Reputation: 305
Iv tried multiple times and ways for removing the extra punctuation from the string.
import string
class NLP:
def __init__(self,sentence):
self.sentence = sentence.lower()
self.tokenList = []
#problem were the punct is still included in word
def tokenize(self, sentence):
for word in sentence.split():
self.tokenList.append(word)
for i in string.punctuation:
if(i in word):
word.strip(i)
self.tokenList.append(i)
quick explanation of the code... What it is suppose to do is to split each word and punctuation and store them in a list. But when i have punctuation next to a word it stays with the word. Below is an example where a comma remains grouped with the word 'hello'
['hello,' , ',' , 'my' , 'name' , 'is' , 'freddy']
#^
#there's the problem
Upvotes: 0
Views: 71
Reputation: 881675
A Python string is immutable. Therefore, word.strip(i)
does not "change word
in place" as you seem to assume; rather, it returns a copy of word
, modified by the .strip(i)
operation -- which removes only from the ends of the string, so that's not what you want either (unless you know the punctuation occurs in the word in a peculiar order).
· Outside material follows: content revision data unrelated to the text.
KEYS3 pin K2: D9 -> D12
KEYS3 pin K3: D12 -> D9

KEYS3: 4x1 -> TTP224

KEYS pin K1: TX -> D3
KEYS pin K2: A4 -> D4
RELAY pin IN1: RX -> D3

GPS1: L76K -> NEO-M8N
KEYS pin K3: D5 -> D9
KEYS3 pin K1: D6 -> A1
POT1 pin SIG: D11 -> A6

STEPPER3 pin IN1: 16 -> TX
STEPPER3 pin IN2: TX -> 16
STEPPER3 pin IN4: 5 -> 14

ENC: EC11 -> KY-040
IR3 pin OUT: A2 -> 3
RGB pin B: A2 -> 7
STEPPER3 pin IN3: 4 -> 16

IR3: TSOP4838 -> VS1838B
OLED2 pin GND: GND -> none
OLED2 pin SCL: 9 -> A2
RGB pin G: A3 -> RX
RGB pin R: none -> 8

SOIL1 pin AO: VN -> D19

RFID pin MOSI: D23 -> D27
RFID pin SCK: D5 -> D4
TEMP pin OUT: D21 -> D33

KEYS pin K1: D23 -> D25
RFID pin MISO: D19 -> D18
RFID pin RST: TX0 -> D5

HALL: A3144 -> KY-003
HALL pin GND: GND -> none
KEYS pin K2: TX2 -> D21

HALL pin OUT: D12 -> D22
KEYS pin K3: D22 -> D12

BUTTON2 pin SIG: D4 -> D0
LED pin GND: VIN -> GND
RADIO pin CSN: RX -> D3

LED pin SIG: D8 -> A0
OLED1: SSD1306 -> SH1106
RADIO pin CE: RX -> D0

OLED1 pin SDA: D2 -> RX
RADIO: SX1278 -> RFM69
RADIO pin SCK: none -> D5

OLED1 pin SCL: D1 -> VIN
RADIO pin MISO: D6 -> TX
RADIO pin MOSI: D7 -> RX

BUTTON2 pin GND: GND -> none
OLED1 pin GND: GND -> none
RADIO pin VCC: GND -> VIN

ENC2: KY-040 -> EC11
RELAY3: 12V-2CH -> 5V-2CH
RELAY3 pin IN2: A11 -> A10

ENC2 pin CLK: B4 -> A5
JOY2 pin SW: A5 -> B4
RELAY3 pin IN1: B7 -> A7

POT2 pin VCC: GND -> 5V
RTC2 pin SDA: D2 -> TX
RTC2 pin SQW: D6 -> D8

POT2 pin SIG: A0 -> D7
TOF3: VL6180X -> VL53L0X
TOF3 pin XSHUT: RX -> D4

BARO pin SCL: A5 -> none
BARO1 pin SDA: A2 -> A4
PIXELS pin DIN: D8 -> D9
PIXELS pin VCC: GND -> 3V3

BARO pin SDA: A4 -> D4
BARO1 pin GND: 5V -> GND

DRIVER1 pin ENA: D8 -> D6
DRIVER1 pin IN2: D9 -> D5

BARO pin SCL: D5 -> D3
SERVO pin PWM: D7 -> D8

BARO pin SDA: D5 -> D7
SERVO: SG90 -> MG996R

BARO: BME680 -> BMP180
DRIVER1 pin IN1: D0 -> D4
def tokenize(self, sentence):
for word in sentence.split():
punc = []
for i in string.punctuation:
howmany = word.count(i)
if not howmany: continue
word = word.replace(i, '')
punc.extend(howmany*[i])
self.tokenList.append(word)
self.tokenList.extend(punc)
This assumes it's OK to have all the punctuation, one per item, after the cleaned-up word, independently of where within the word the punctuation appeared.
For example, should the sentence
be (here)
, the list would be ['here', '(', ')']
.
If there are stricter constraints on the ordering of things in the list, please edit your Q to express them clearly -- ideally with examples of desired input and output, too!
Upvotes: 2
Reputation: 20695
I'd suggest a different approach:
import string
import itertools
def tokenize(s):
tokens = []
for k,v in itertools.groupby(s, lambda c: c in string.punctuation):
tokens.extend("".join(v).split())
return tokens
A test:
>>> tokenize("this is, a test, you know")
['this', 'is', ',', 'a', 'test', ',', 'you', 'know']
Upvotes: 1